The IRS recently ordered Olenicoff and wife Jeanne to pay $60.3 million in extra 1997 taxes and penalties. Igor Olenicoff owns and runs Olen Properties Corp. of Newport Beach (see related story, page 1).
The order comes as the Olenicoffs are fighting an earlier IRS order to pay $32 million in extra taxes and penalties in a separate case for 1996.
As in the earlier case, the couple filed a petition asking the U.S. Tax Court here to overturn the IRS ruling for 1997.
“The clients continue to hope for a quick, efficient resolution,” said Jasper G. “Jack” Taylor III, a Houston tax lawyer with Fulbright & Jaworski LLP who represents the Olenicoffs. “We’ve been through this before.”
The IRS turned its attention to the Olenicoffs after settling a tax dispute with Olen Properties for pennies on the dollar last year. Olen paid $272,024 to settle IRS claims for 1994 to 1996, after the agency originally sought $148 million in back taxes and penalties from the company.
Taylor said he hoped that the tax cases against the Olenicoffs would be resolved in a similar fashion to the settlement of the case against the company once talks begin with the IRS Appeals Office.
In the 1997 ruling, the IRS told Olenicoff to pay $25.6 million in extra taxes plus $19.2 million in penalties. The agency told his wife to pay $12.8 million and $2.5 million in penalties.
Taylor said the couple always has been “honest and cooperative” with tax auditors and was astonished by the IRS decision.
An IRS spokesman said the agency is barred by law from commenting on pending tax cases.
The Olenicoffs said in their petition that the IRS wrongly found income of two businesses taxable to them.
The businesses, Sovereign Bancorp Ltd., and Sovereign Bancorp of Nevada, also figured in the claim against Olen Properties.
The agency called the Sovereign companies “shams” designed to lessen or avoid taxes.
The Olenicoffs said in their petition that the IRS erred in its assessment that the Sovereign companies had “no valid business purpose” and by attributing their taxable income to the couple.
“The commissioner further erred in determining that Mr. Olenicoff failed to maintain, or to submit for examination, complete and adequate books and accounts of his income,” according to the petition.

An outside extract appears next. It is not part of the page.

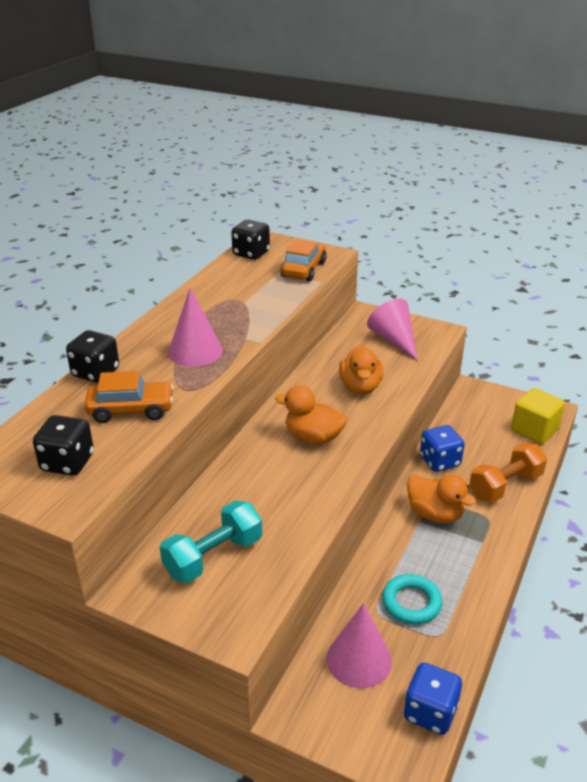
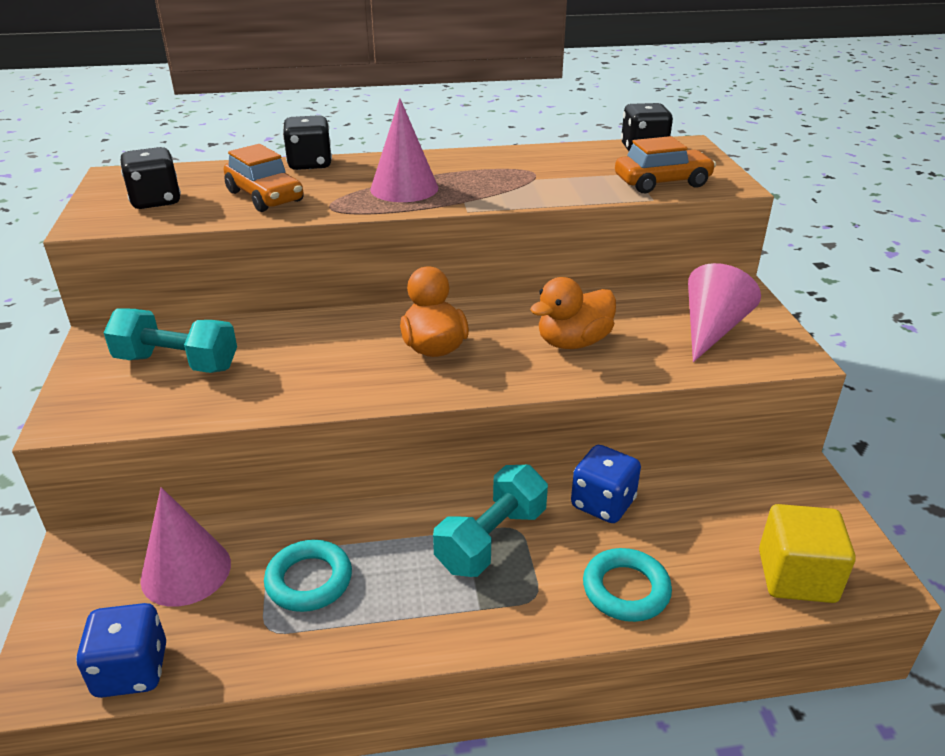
camera: 55 degrees right, 0 degrees up
(435, 514) = (492, 539): orange duck -> turquoise dumbbell
(505, 485) = (626, 589): orange dumbbell -> turquoise ring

The petition for Olenicoff, which lists his home address as North Palm Beach, Fla., and his wife, which lists her address as Laguna Beach’s Emerald Bay, also contended that the IRS erred by:
Ruling that $19.1 million in payments made by Olen Properties to the Sovereign companies was interest taxable to Olenicoff.
Making determinations that are “inconsistent” with positions that the IRS took in the tax case that involved the Olen Properties.
The petition said Sovereign Bancorp was set up in the Bahamas by the Vozrozhdeniye Fund, a creation of former Russian President Boris Yeltsin in concert with several Russian groups to lead the privatization of that country’s economy.
Olenicoff was born in Russia and came to the U.S. by way of Iran in 1957.
Olen Properties has evolved into a major real estate developer and owner, with holdings valued by the company at $1.5 billion. Olen has office, industrial and residential projects in California, Florida, Arizona and Nevada.
Prime Orange County holdings include Olen Point Brea, Irvine’s Spectrum Technology Center and Spectrum Pointe in Lake Forest. Two years ago, Olen finished the 100,000-square-foot Orchard Technology Park in Lake Forest.
The IRS ruling, known as a notice of deficiency, was issued in August. The agency has 60 days to file an answer to the couple’s Oct. 5 petition.
If the Olenicoffs and the IRS fail to negotiate a settlement, the case could go to trial before a tax court judge.
Moskal is a Washington, D.C.-area freelance writer covering U.S. Tax Court.